Subordination principle and Feynman-Kac formulae for generalized time-fractional evolution equations

TL;DR

This paper establishes a subordination principle and derives Feynman-Kac formulae for generalized time-fractional evolution equations involving various operators, including Markov generators and Schrödinger operators, using stochastic processes like subordinate Markov processes and generalized Brownian motions.

Contribution

It introduces a broad subordination principle and Feynman-Kac representations for diverse fractional evolution equations with general kernels and operators, extending existing frameworks.

Findings

Subordination principle applies to generalized fractional evolution equations.

Feynman-Kac formulae are derived using subordinate Markov and Gaussian processes.

Includes formulas involving generalized grey Brownian motion and self-similar processes.

Abstract

We consider generalized time-fractional evolution equations of the form $$u(t)=u_0+\int_0^tk(t,s)Lu(s)ds$$ with a fairly general memory kernel $k$ and an operator $L$ being the generator of a strongly continuous semigroup.

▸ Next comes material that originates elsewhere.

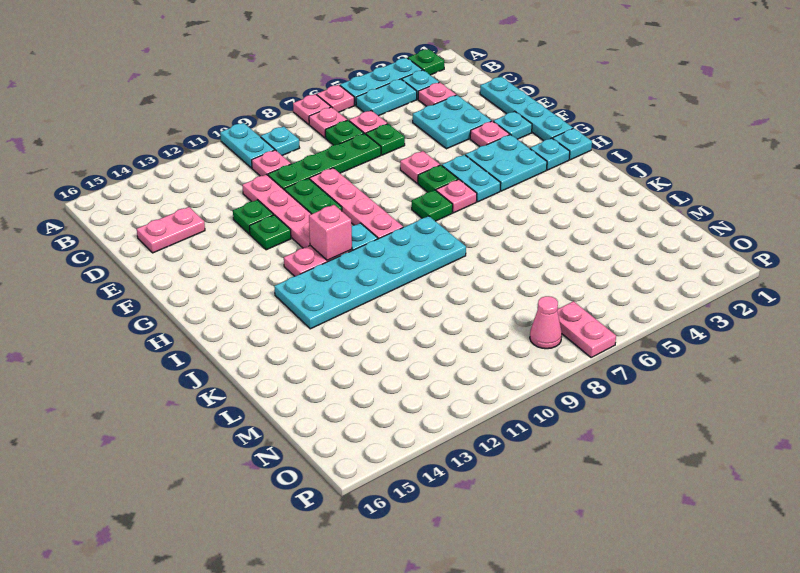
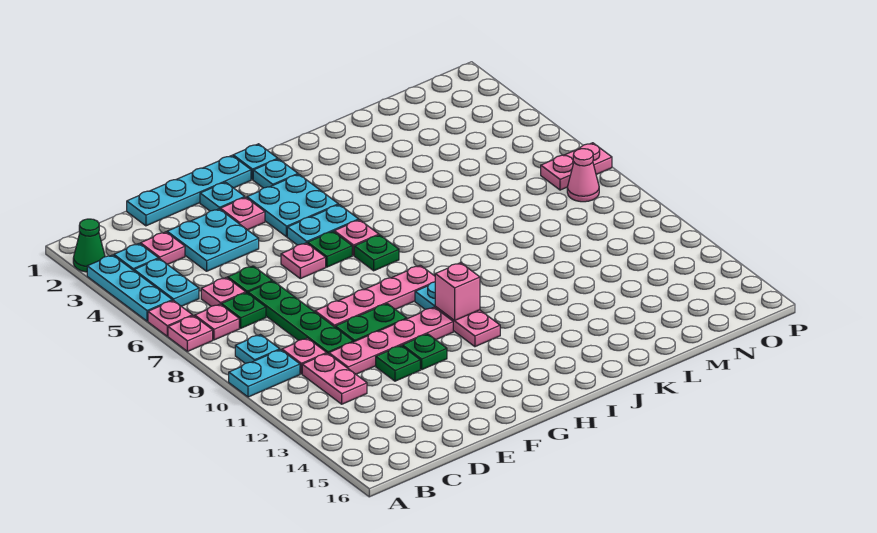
green plate A2 level 1 -> green cone A2 level 1
pink plate D14:D15 level 1 -> pink plate C11:C12 level 1
cyan plate I8:J13 level 1 -> none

In particular, $L$ may be the generator $L_0$ of a Markov process $\xi$ on some state space $Q$, or $L:=L_0+b\nabla+V$ for a suitable potential $V$ and drift $b$, or $L$ generating subordinate semigroups or Schr\"{o}dinger type groups. This class of evolution equations includes in particular time- and space- fractional heat and Schr\"odinger type equations. We show that a subordination principle holds for such evolution equations and obtain Feynman-Kac formulae for solutions of these equations with the use of different stochastic processes, such as subordinate Markov processes and randomly scaled Gaussian processes. In particular, we obtain some Feynman-Kac formulae with generalized grey Brownian motion and other related self-similar processes with stationary increments.